Moją pierwszą stycznością z twórczością Marcina Mortki były
przygody Tappiego. To właśnie dzięki nim zapragnęłam sięgnąć po
kolejne tytuły skierowane do młodszych czytelników, a w następnej
kolejności po beletrystykę dla dorosłych. Nic więc dziwnego, że \”Projekt
Mefisto\” jeszcze w zapowiedziach wydawnictwa przyciągnął moją uwagę.
Już sam tytuł książki brzmi fascynująco. Po przeczytaniu opisu z
tyłu okładki spodziewałam się powieści z humorem na miarę \”Kronik Jakuba
Wędrowycza\”. O czym jednak tak naprawdę opowiada ta historia?

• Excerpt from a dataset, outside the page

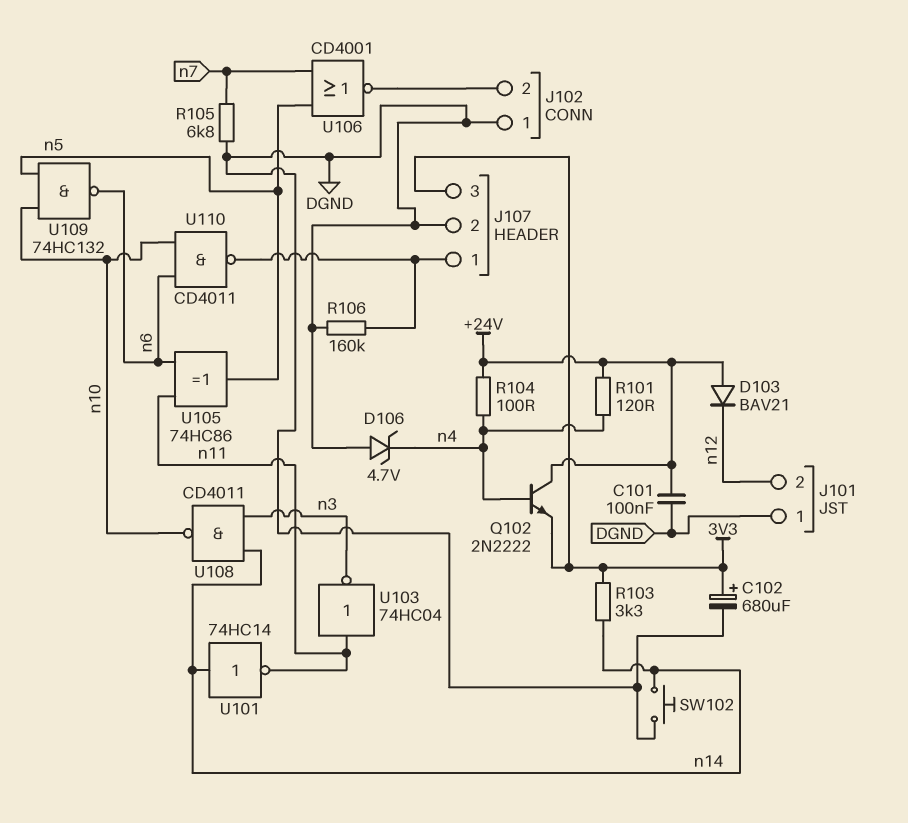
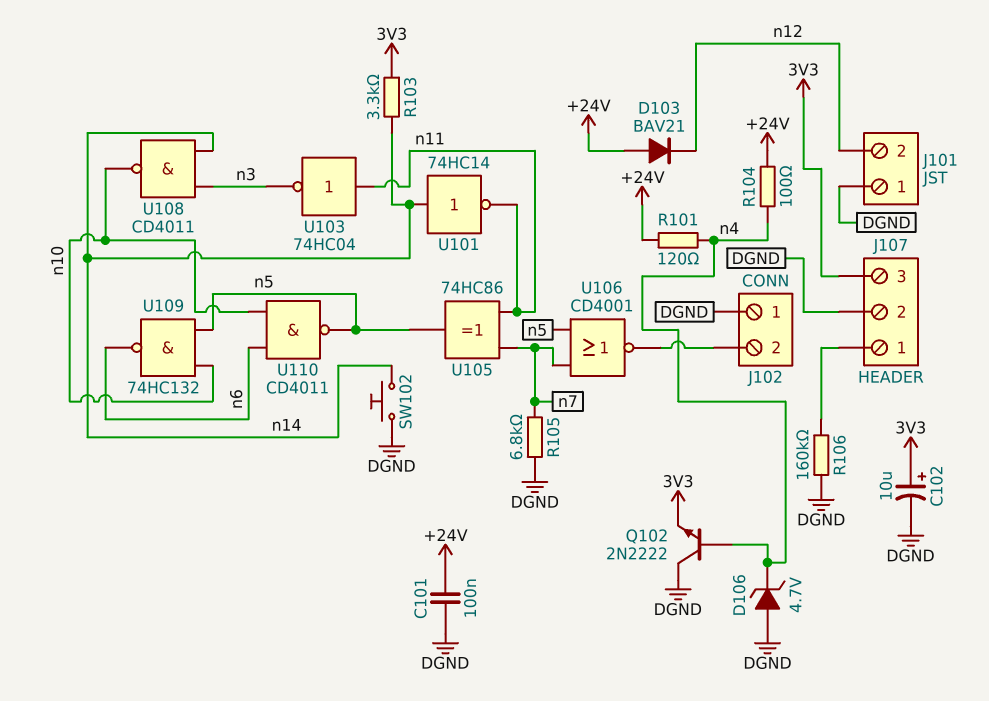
C102: 680uF (plus 3V3, minus DGND) -> 10uF (plus 3V3, minus DGND)
Q102: NPN 2N2222 (B n4, C +24V, E 3V3) -> NPN 2N2222 (B n4, C DGND, E 3V3)
U105: XOR 74HC86 (in n6, in n11, out n5) -> XOR 74HC86 (in n7, in n11, out n5)
U110: NAND CD4011 (in n6, in n10, out J107/1) -> NAND CD4011 (in n6, in n10, out n5)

Zygmunt to kryptonim operacyjny wysłannika piekieł,
biorącego udział w przedsięwzięciu
nazwanym \”Projekt Mefisto\”. Polega on na tym, że każdy z korporacyjnych diabłów otrzymuje swój teren działania i
zbiera punkty za kierowanie ludzi na ścieżkę zła i występku. Wszystko
jednak toczy się nie tak jak być powinno. W miejscowości Wypluty, do której
trafia Zygmunt, diabelskie moce nie chcą działać. Informacje, które
wyniósł z piekielnego szkolenia są przestarzałe lub w ogóle nie
prawdziwe. Na dodatek pechowy diabeł na swojej drodze spotyka ludzi obdarzonych pewnymi nadprzyrodzonymi umiejętnościami, czego w ogóle nikt
się nie spodziewał.
W książce pojawia się kilka zabawnych momentów, ale niestety
zabrakło w niej tego poczucia humoru, który wywołuje głośny, wesoły
śmiech. Mimo to historię pechowego diabła poznaje się z niekłamaną
ciekawością, a fabuła powieści nie tyle wzbudza zainteresowanie, co naprawdę
wciąga. Zdziwiło mnie jednak, że jest to bardzo pozytywna (pokusiłabym się
nawet o określenie \”ciepła\”) historia. Mimo że Wypluty i ich
mieszkańcy przedstawieni zostali dość realistycznie i ponoru, to jednak
okazuje się, że ostatecznie ludzie w wizji pisarza wcale nie są tacy
najgorsi. Poszczególne jednostki przejawiają raczej głupotę i zostają
dopasowane do powszechnie uznawanych norm społecznych niż mają jako
takie skłonności do czynienia jakiegokolwiek zła (w powieści
zobrazowane zostało to niejedną sceną).
Warsztat literacki Marcina Mortki jak zwykle stoi na
najwyższym poziomie i zupełnie nie ma mu czego zarzucić. Pisarz stworzył
ciekawą, oryginalną historię, którą czyta się z zainteresowaniem i
przyjemnością. Gdyby istniała taka możliwość to bardzo chętnie poznałabym dalsze
losy Zygmunta.
\”Projekt Mefisto\” to powieść dla każdego, kto ma ochotę
oderwać się od szarej rzeczywistości i spojrzeć z dystansu na przeróżne,
zwyczajne, niekomfortowe i monotonne aspekty życia. Serdecznie ją takim
znudzonym codziennością czytelnikom polecam!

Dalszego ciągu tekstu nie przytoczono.